While AHIP officially has taken no position on the bill (S 1955), its president Karen Ignagni has been pushing members who oppose the measure to find a way to support it in order to curry favor with Senate Health, Education, Labor and Pensions Chairman Michael B. Enzi, R-Wyo., the bill's sponsor. So say AHIP members who also are members of the Coalition to Protect Access to Affordable Health Insurance, a group of regional community-based plans that opposes Enzi's measure.

"Their logic is that Enzi is chairman of the committee and AHIP and its membership will have more issues before his committee, so we must accommodate Enzi," said an executive of a company on the AHIP board.

That strategy, the sources say, is designed to benefit larger AHIP members that operate nationally—and stand to make a lot of money if the Enzi bill becomes law—over community-based health plans that operate in just one state and would be hurt by the Enzi bill.

"There are a few plans that could make out extremely well under this bill," because it would allow insurers to avoid state laws governing areas such as rating rules, underwriting, and consumer protection, said another of the unhappy AHIP members. Community-based insurers have followed such state regulations for years and fear the Enzi bill would create an uneven playing field that will harm their health plans if new players do not have to abide by the same rules.

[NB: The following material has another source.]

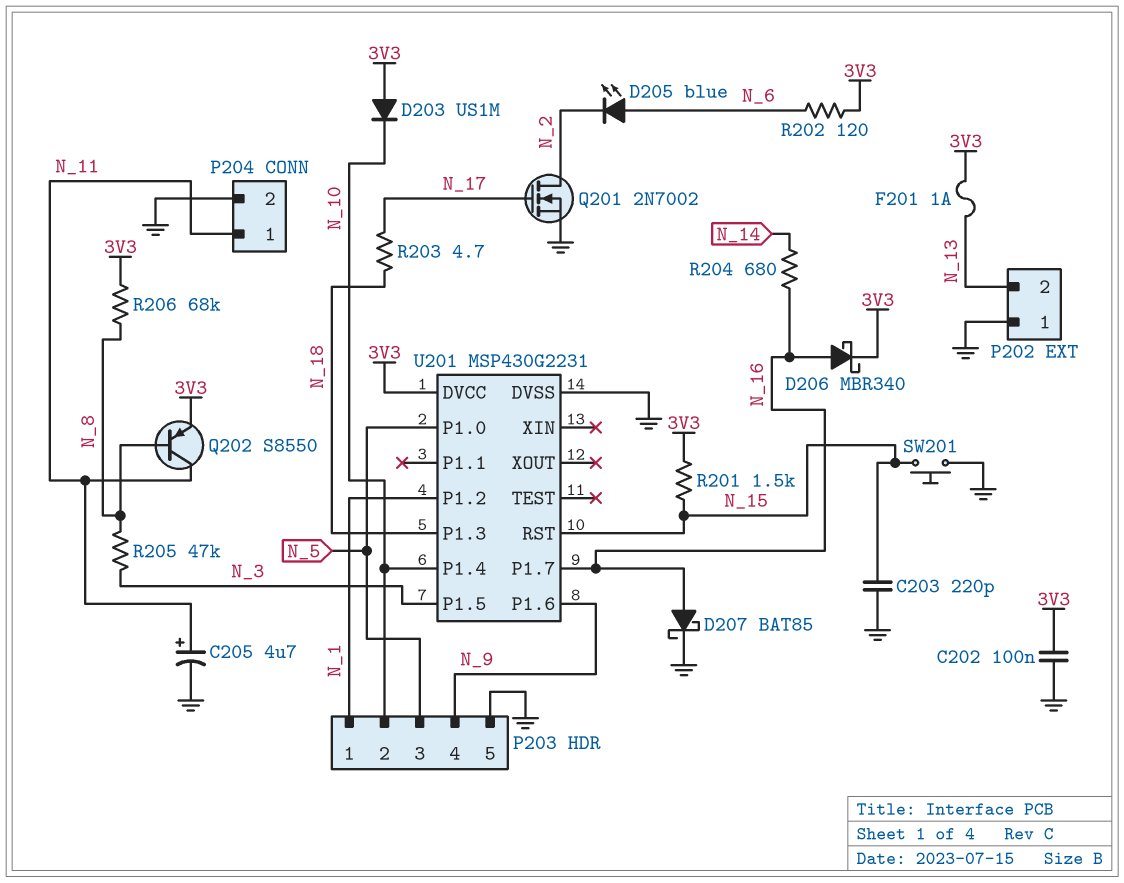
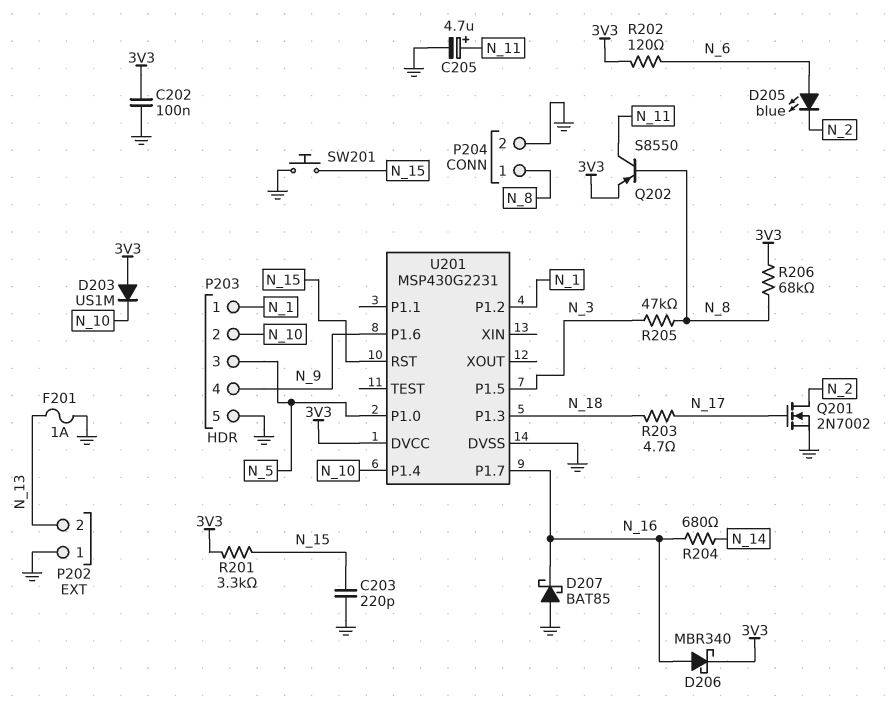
D207: schottky BAT85 (A N_16, K GND) -> schottky BAT85 (A GND, K N_16)
F201: 1A (3V3, N_13) -> 1A (GND, N_13)
P204 pin 1: N_11 -> N_8
R201: 1.5k (3V3, N_15) -> 3.3k (3V3, N_15)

Some of AHIP's smaller to medium-sized members "feel in many cases we're being ignored and not getting a full hearing," one of the sources said. They also fear that any changes made in the Senate bill will lose out in a House-Senate conference to a far different version of small business health insurance legislation (HR 535) the House passed last year.

Mohit Ghose, a spokesman for Ignagni, said that AHIP and its staff have not taken an official position on the bill and have followed the directives of AHIP directors with regard to the Enzi bill.

"We have provided technical support and have been in on meetings with other stakeholders so we can continue to work with Chairman Enzi on this bill," Ghose said Friday. He also pointed to a March 7 letter to Enzi where Ignagni noted several concerns about the measure, including that the bill "is not entirely consistent with the principle of creating a level playing field and may have unintended consequences for consumers."

The Enzi plan would permit insurers to bypass state coverage mandates if they also sell at least one policy that matches a benefit plan offered to state employees of one of the five most populous states—California, Texas, New York, Florida, or Illinois. Provisions of the measure, however, are expected to change before Senate floor action begins as Enzi tries to build support for his bill.

Opponents say the legislation would leave people underinsured and would allow insurers to raise prices for older, sicker workers. But proponents of the measure, which include many business groups, say it is needed to help small businesses purchase affordable health care insurance for their employees.

The opposition of some AHIP members to the Enzi bill has created "a major stomachache" for Ignagni and the dissent "points out the inherent conflict in this organization" that represents insurers that vary in size and interests, one of the executives said.

One of the executives said that other AHIP members share their concerns but have been reluctant to join the fray. Nonetheless, the conflict "could cause deep divisions and permanent scars" within AHIP, the executive said.

But another dissenter said, "This is a battle; it's not Armageddon."